COWEN: Do you worry much that the RCT method — it centralizes authority in too few institutions? You need a certain amount of money. You need some managerial ability. You need connections abroad. It’s not like running regressions — everyone can do it on their PC. Is that, in some way, going to slow down science? You get more reliable results, but there’s much less competition of ideas, it seems.

DUFLO: I think it would be the case if we had not been mindful of this problem from the beginning. And it might still be the case to some extent. But I actually think that we’ve put a lot of effort in avoiding it to be the case.

When you take an organization like J-PAL, just in India we have 200 staff members. And we have, at any given time, 1,000 people running surveys. I say we, but these people are not running my project. These people are running the projects of dozens and dozens of researchers. When I started, I couldn’t have started without having the backing of my team because it was such a risky proposition that you needed to be able to easy risk capital kind of things.

But at this point, because of the infrastructure, it’s much more normal sense. People can get in with no funding of their own, in part because one of the things we are doing as a network is raising a lot of money to redistribute to other people widely. J-PAL has 400 researchers that are affiliated to it, or invited researchers, many of them quite, quite junior.
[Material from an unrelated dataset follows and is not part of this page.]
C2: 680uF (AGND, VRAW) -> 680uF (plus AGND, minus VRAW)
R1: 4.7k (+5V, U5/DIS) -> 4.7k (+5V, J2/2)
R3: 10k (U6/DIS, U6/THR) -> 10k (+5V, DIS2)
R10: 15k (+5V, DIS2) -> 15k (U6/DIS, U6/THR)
So that sort of mixture — it was very important to us, and I think we’ve been quite successful at making the tool marginally available. It’s never going to be like running a regression from your computer. But my philosophy is that if you have the drive and you’re willing to put in your own sweat equity, you can do it. And our students and many other students who are not at top institutions are doing it.

And:

COWEN: On the internet, there’s a photo of a teenage Esther Duflo — at least it looks like you — protesting against fascism in Russia on top of a tank, is it?

DUFLO: That was a bus, and it was me. It was me. So that was in 1991. This was not when I lived for one year there. I lived one year in ’93–’94. But this was in ’91. I had gone to Russia about every year since I was a teen to learn Russian. I happened to be there the summer where there was this putsch against Gorbachev. That summer…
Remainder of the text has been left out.